Rilla of Ingleside, Canada’s first home front novel — a literary genre exploring the war from the perspective of the civilians at home — expresses the same uncertainty we feel today. Rilla includes over 80 references to dreamers and dreaming, many through the youthful lens of Rilla Blythe, the protagonist, and her friend Gertrude Oliver, whose prophetic dreams foreshadow death. These visions prepare the friends for change. More than the conventional happy ending that is Montgomery’s trademark, her idea of radical hope through dreaming communicates a sense of future to the reader.
The same idea of hope fuels Montgomery’s 1923 novel Emily of New Moon. The protagonist, 10-year-old Emily Byrd Starr, has the power of the “flash,” which gives her quasi-psychic insight. Emily’s world collapses when her father dies and she moves into a relative’s rigid household. To cope, she writes letters to her dead father without expecting a response, a perfect metaphor for the radical hope that turns Emily into a writer with her own powerful dreams and premonitions.
What we can learn from the literature of today
Nine decades later, influenced by Montgomery’s published writings, Jean Little wrote an historical novel for youth, If I Die Before I Wake: The Flu Epidemic Diary of Fiona Macgregor. Set in Toronto, the book frames the 1918 pandemic as a moment of both trauma and hope. Twelve-year old Fiona Macgregor recounts the crisis in her diary, addressing her entries to “Jane,” her imaginary future daughter. When her twin sister, Fanny, becomes sick with the flu, Fiona wears a mask and stays by her bedside. She tells her diary: “I am giving her some of my strength. I can’t make them understand, Jane, but I must stay or she might leave me. I vow, here and now, that I will not let her go.”

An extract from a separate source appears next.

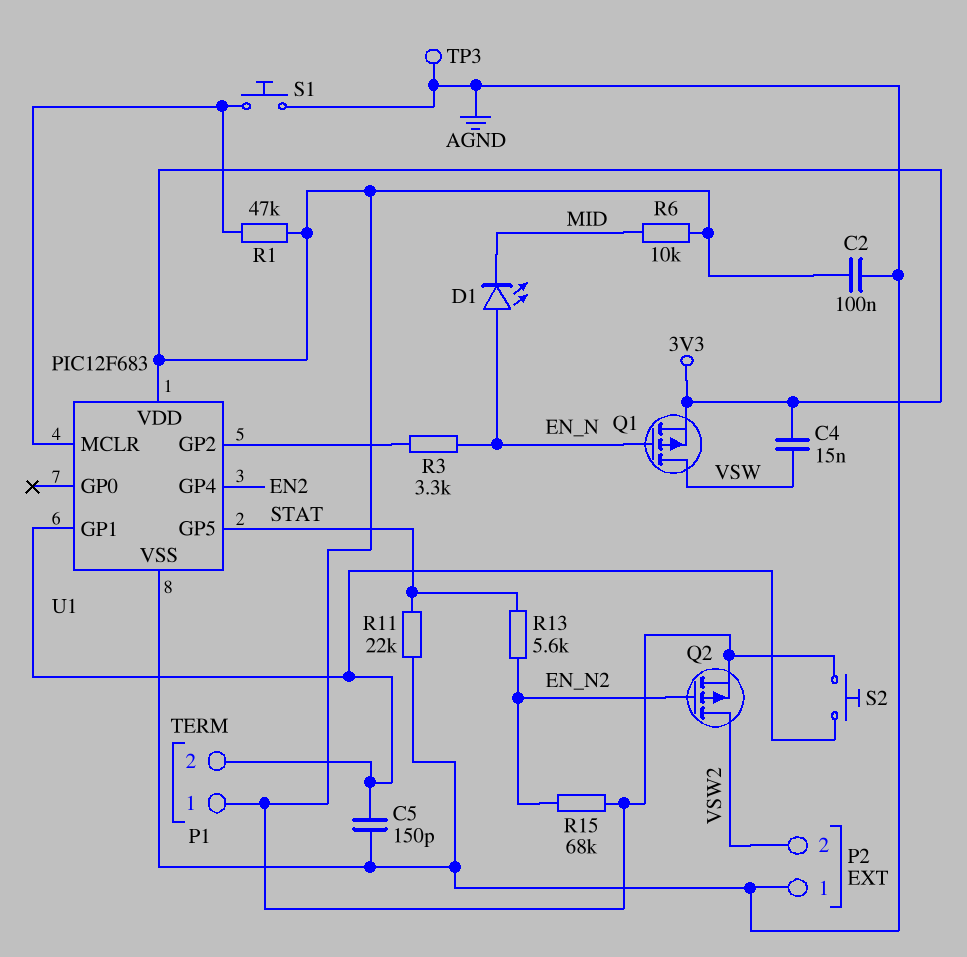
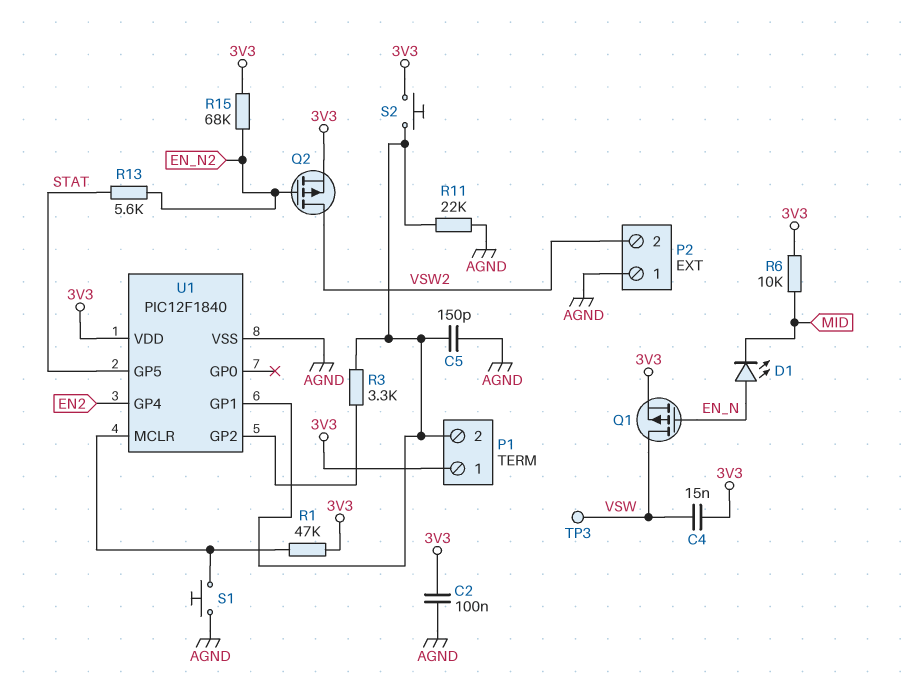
R3: 3.3k (EN_N, U1/GP2) -> 3.3k (P1/2, U1/GP2)
R11: 22k (AGND, STAT) -> 22k (AGND, P1/2)
TP3: test point (AGND) -> test point (VSW)
U1: PIC12F683 -> PIC12F1840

A decade later, Métis writer Cherie Dimaline’s prescient young adult novel The Marrow Thieves depicts a climate-ravaged dystopia where people cannot dream, in what one of the characters calls “the plague of madness.” Only Indigenous people can salvage their ability to dream, so the protagonist, a 16-year-old Métis boy nicknamed Frenchie, is being hunted by “recruiters” who are trying to steal his bone marrow to create dreams. Dreams give their owner a powerful agency to shape the future. As Dimaline explains in a CBC interview with James Henley, “Dreams, to me, represent our hope. It’s how we survive and it’s how we carry on after every state of emergency, after each suicide.” Here, Dimaline’s radical hope confronts cultural genocide and the stories of Indigenous people.
Radical hope helps us confront the devastation wrought by pandemics both then and today, providing insight into how visions, dreams and writing can subversively transform this devastation into imaginary acts of resilience. Through radical hope we can begin to write the narrative of our own pandemic experiences focusing on our survival and recovery, even as we accept that our way of doing things will be transformed. In this process we should pay close attention to the voices and visions of the youth — they can help us tap into the power of radical hope.